Beyond the lake, beyond the patch of green fields, the desert seems empty. But it holds all the energy Signorotti's plant will ever need -energy that could play a key role in California's fight against global warming.

The plant runs on hot water, pumped from deep underground and flashed into steam to turn turbines. With 10 generators near the lakeshore, the facility produces enough electricity for 255,000 homes, and the company that owns it wants to expand. Other companies are drilling nearby, hoping to build their own geothermal plants.

"We're very lucky," said Signorotti, a vice president with CalEnergy Operating Corp., as he considered all the energy beneath his feet. "This is really the crown jewel of undeveloped renewable resources."

A renewable-energy boom is under way in the Southern California desert. The region's open, empty spaces have room for big projects - such as vast solar energy farms - that can generate energy on a grand scale while producing few, if any, greenhouse gases. Dozens of new solar and geothermal generating stations have been proposed, from Lancaster to the Arizona and Mexico borders. They won't be cheap to build, possibly raising the costs Californians pay for power. But with the state's utilities scrambling to find more renewable energy, the projects are moving forward.

Few places in the country have better potential. Low-level volcanic activity near the Salton Sea - a large, salty lake in Imperial County - can feed geothermal plants running 24 hours a day, seven days a week. And with its cloudless skies and bone-dry air, the desert has ideal conditions for solar plants.

"You're creating all this power without harming the environment," said Avi Brenmiller with Solel Solar Systems, which plans to build a giant solar facility in the Mojave with backing from Pacific Gas and Electric Co. "This can be like the next oil supply for California."

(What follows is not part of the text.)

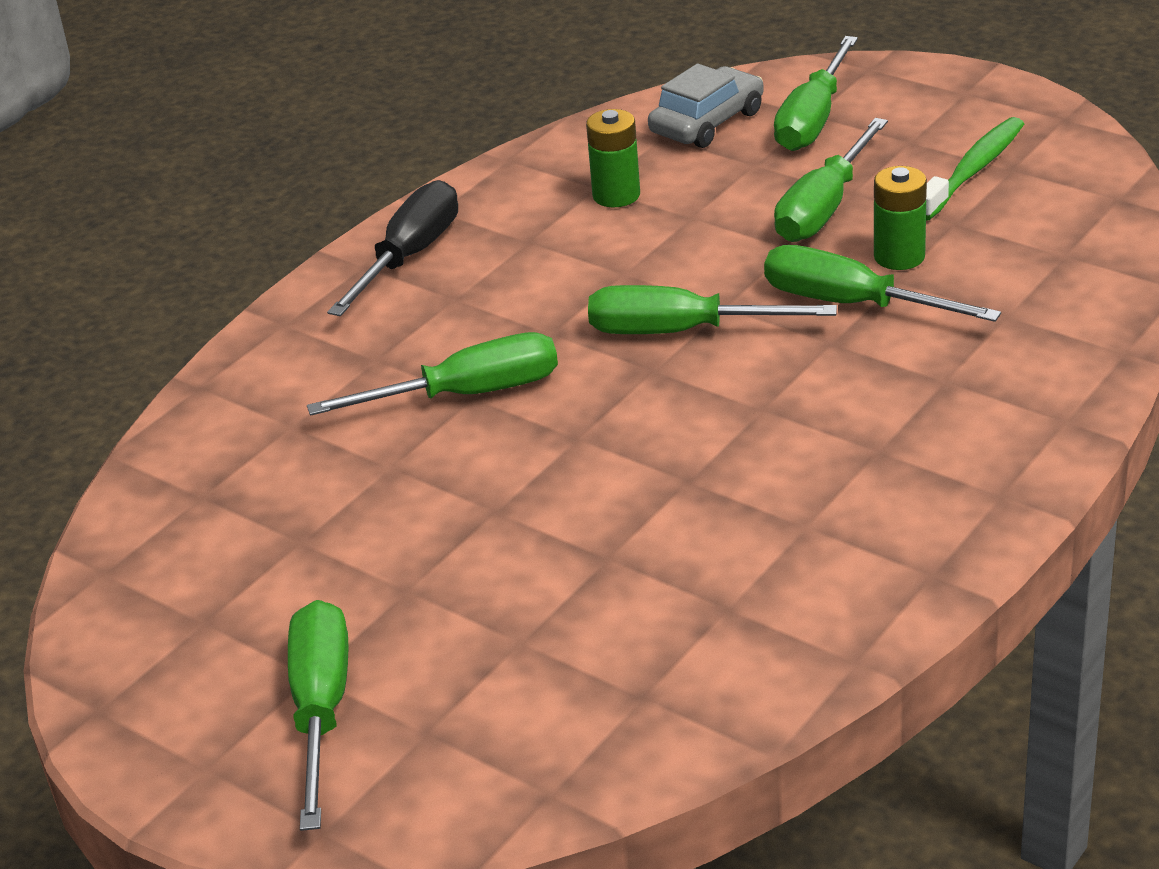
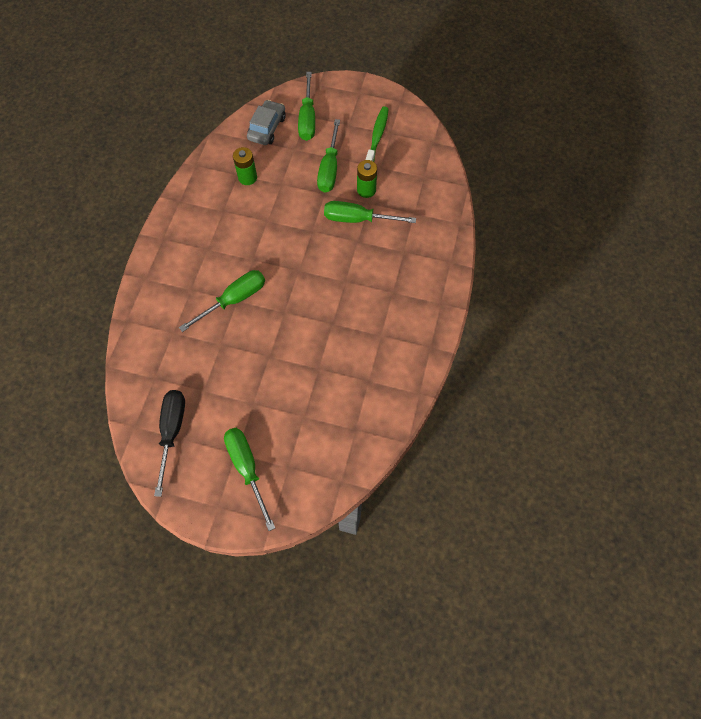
camera: 25 degrees left, 30 degrees up
(409, 256) = (179, 229): black screwdriver -> black screwdriver (172, 431)
(680, 331) = (301, 248): green screwdriver -> none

The desert energy boom won't end California's reliance on fossil fuel power plants. But the amount of electricity involved is substantial.

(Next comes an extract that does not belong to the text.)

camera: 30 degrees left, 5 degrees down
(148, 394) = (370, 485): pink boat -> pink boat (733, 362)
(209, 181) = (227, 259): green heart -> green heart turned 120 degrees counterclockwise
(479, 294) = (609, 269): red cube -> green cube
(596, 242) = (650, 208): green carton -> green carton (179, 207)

The U.S. Bureau of Land Management, which controls immense swaths of the desert, has received land-use requests for 34 solar plants, each of them capable of generating as much electricity as a traditional power plant burning natural gas. It's unlikely that all will get built, but if they were, they would generate enough power to light 18 million homes.

California utilities have already announced their financial support for a few of the projects. State law now forces the utilities to increase the amount of renewable power they use. The utilities must ensure that 20 percent of the power they sell by the end of 2010 comes from renewable resources. As a result, they are willing to fund big, expensive projects that investors in many states probably wouldn't touch.

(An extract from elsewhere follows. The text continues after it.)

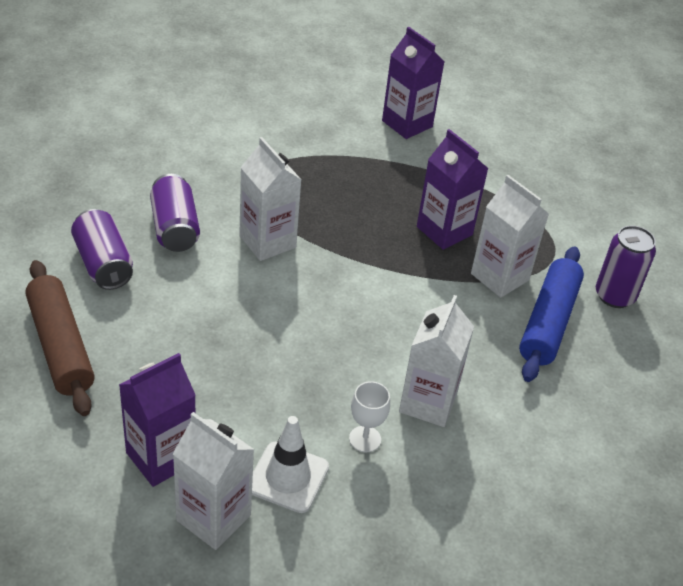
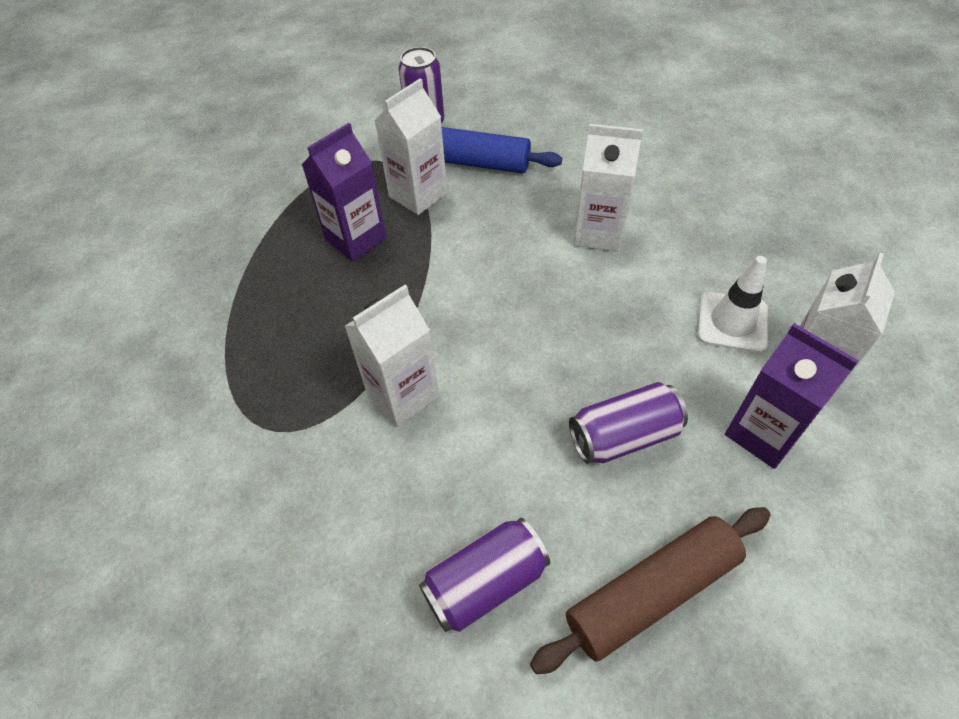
camera: 90 degrees left, 10 degrees up
(174, 228) = (395, 507): purple can -> purple can (623, 436)
(365, 439) = (661, 272): white goblet -> none
(407, 124) = (160, 286): purple carton -> none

The power does come at a price.

Electricity from renewable resources often costs more than power generated by fossil fuels. When considered over the lifespan of the facilities, the cost of generating electricity with a big solar installation is nearly three times the cost of using a natural gas plant, according to the California Energy Commission. Geothermal energy, in contrast, costs a little less than power from natural gas plants, over time.

Californians could see their electricity bills increase as utilities back large renewable projects.

"Some of them are quite expensive," said Peter Darbee, PG&E's chief executive officer.

He added, however, that as more renewable facilities are built, the cost of the solar reflectors or wind turbines they use should come down. That could keep the price consumers pay from soaring.

"Manufacturers are gearing up to meet this worldwide demand, and their volumes are increasing," Darbee said. "So that (increase) will be, in part, offset."

The big facilities planned for the desert also pose environmental issues.

Solar installations, for example, can blanket hundreds of acres, rendering the land useless for native plants and animals. And pitched battles have been fought over proposed transmission lines that would bring electricity from the desert to energy-hungry cities on the coast.

But some environmentalists see little choice. If California hopes to meet its goal of reducing the greenhouse gas emissions that come from fossil fuel power plants, it will need more than rooftop solar panels.

"We need renewables at this scale, urgently," said Ralph Cavanagh, director of the Natural Resources Defense Council's energy program.

By his calculation, the same area occupied by Edwards Air Force Base near Lancaster (Los Angeles County) could generate roughly 17 percent of the state's electricity supply if used for solar farms. "They're a very good idea for California," Cavanagh said. "They're also a really good idea for the world. This is one of the scalable solutions that can make a big difference."

The Southern California desert already has a history in renewable energy.

Giant windmills fill the San Gorgonio Pass just west of Palm Springs, immense white blades wheeling slowly over the moonscape along Interstate 10. To the north and west, on the other side of the San Bernardino and San Gabriel mountains, large solar farms first appeared in the 1980s.

Not all the area's renewable-energy efforts have been successful. Several solar projects were abandoned in 1992 when the company behind them went bankrupt. Years of low energy prices dried up funding.

But some early efforts worked, and still do.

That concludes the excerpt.